In some case, one could be labelled nosy if you get too involved in other people’s affairs or make attempt to discipline their children, even in cases where people have built a good rapport.
Consequences of Wrong Parenting in Nigeria?
Parenting is no doubt one of the toughest jobs in the world. As a parent you’re called to provide for the physiological, financial, socio-economic, spiritual, emotional and psychological needs of your children from infancy to adolescence. This is a task that must be embraced with both arms, considering the prevalence of moral decadence in the society.
The reason for this is that there are dire consequences which will affect not only the child, but the family and society at large if parenting is done wrongly. The effects of wrong parenting in Nigeria are all around us. The alarming rise in the rate of rape, incest, molestation, abortion, cultism, violence, e-fraud, illicit sex, beastiality and kidnapping, all could be traced to wrong parenting.
Parenting affects intelligence and education. A parent’s nurture or lack thereof affects the growth of children’s brain, as well as their ability to learn. Research has shown that a child who is subjected to any level of abuse, mistreatment, or neglect will often find it difficult to focus in the classroom, and this impacts on the child’s academic performance. Childhood trauma also impacts social and emotional intelligence, thus sometimes leading to relationship problems.
Parenting affects career success. When we struggle with problems in our careers, their roots can often be traced to childhood issues. Lack of education, which in itself somewhat limits an individual’s career path, can be a consequence of arrested cognitive development caused by less-than-optimal parenting.
Parenting affects morality. Parental affection and attention matter much more than many realize. Research has shown that fast responses to infants’ cries, physical contact and affection, breastfeeding, and co-sleeping all help children grow up to become adults with mature moral development, including a developed sense of empathy and moral sensitivity to others. When parenting is wrongly carried out, children’s morality is at stake.
Violence and Behavior Problems. Exposing children to a community where there is significant violence can result in internalized violence and behaviour problems in kids, according to a study published in the American Journal of Orthopsychiatry.

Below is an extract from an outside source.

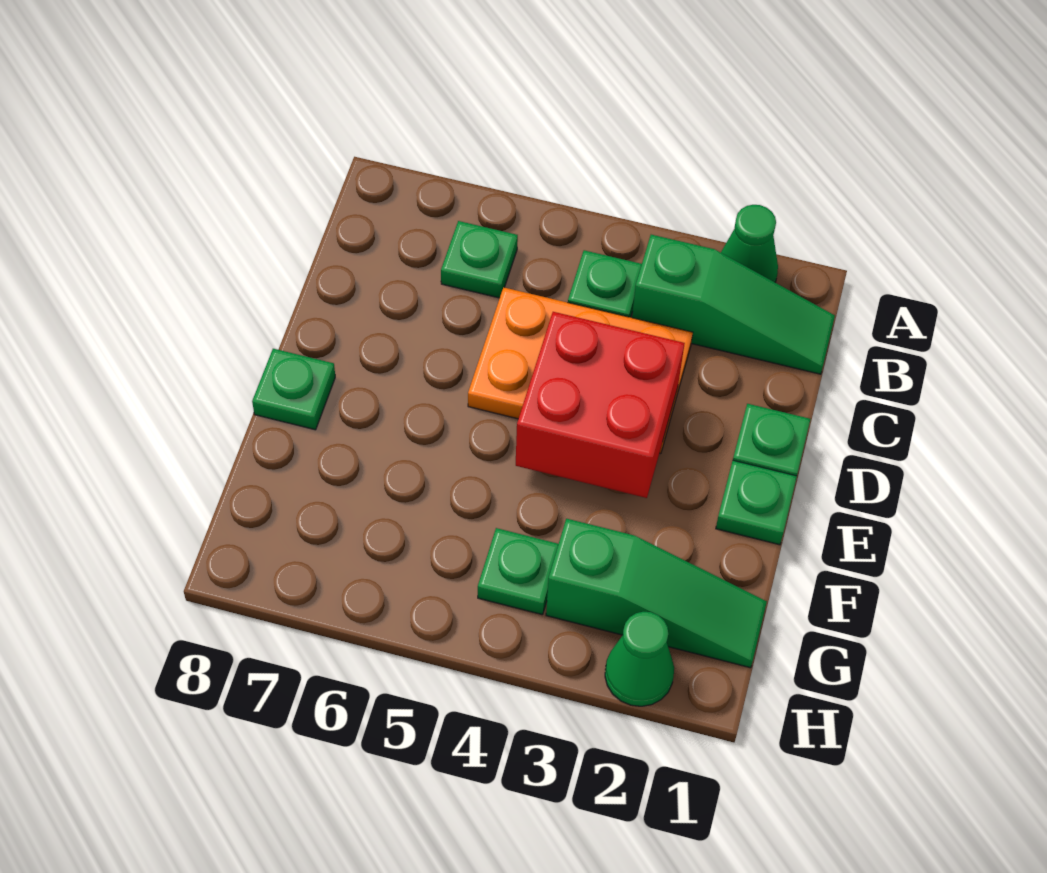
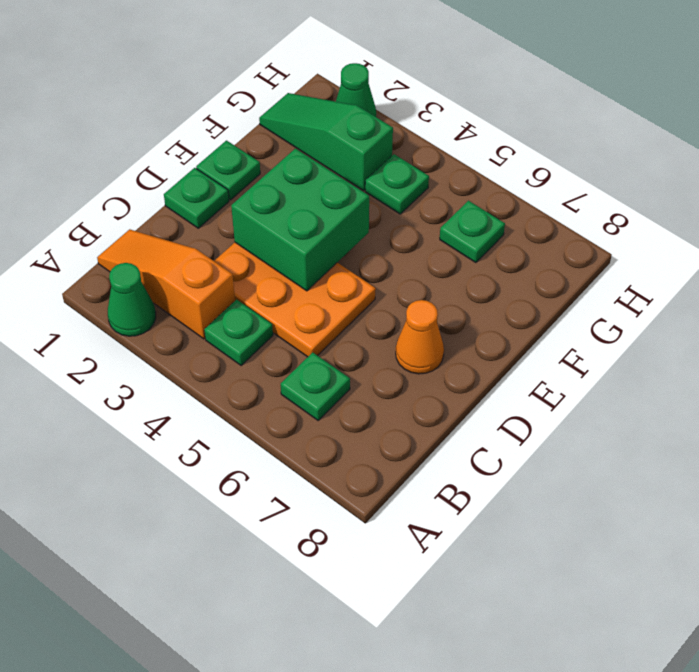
green slope B1:B3 level 1 top 3 -> orange slope B1:B3 level 1 top 3
red brick D3:E4 level 2 -> green brick D3:E4 level 2
none -> orange cone D7 level 1
green plate E8 level 1 -> green plate G6 level 1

The study also found that if children were victims of community violence or violence at home, they are more likely to exhibit violent behaviour when they grow up.

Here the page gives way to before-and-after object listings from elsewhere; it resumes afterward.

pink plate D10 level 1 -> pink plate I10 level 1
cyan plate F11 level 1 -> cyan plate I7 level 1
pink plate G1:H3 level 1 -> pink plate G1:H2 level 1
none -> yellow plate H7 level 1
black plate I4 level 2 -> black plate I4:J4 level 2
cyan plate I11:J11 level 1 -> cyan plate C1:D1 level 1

A study published in the Journal of Family Violence found that children who both witnessed and experienced domestic abuse were far more likely to suffer from internalized anger and behavior problems than their peers. This can lead to a “cycle of abuse,” in which children grow up to abuse others in the same way they were abused. There are parents in Nigeria that currently expose their children to such violent atmosphere, without understanding the future dangers.
No child is born with a bad behaviour. Children copy what they see, hence the reason why parents in Nigeria need to set a good example. Children are like photocopying machine. The way they walk, talk, laugh and behave generally are usually learned from the people around them.
In conclusion, parenting in Nigeria is not easy as there are several factors that affect the way parents care for their children. Most parents in Nigeria are dealing with unemployment, low income and limited access to basic needs due to poor infrastructure, so they tend to spend valuable time (out of their home) trying to provide for their family.
However, it is important for parents in Nigeria to understand that even with these challenges, they need to bring up their children to be confident, caring, faithful and self discipline, because they are the leaders of tomorrow.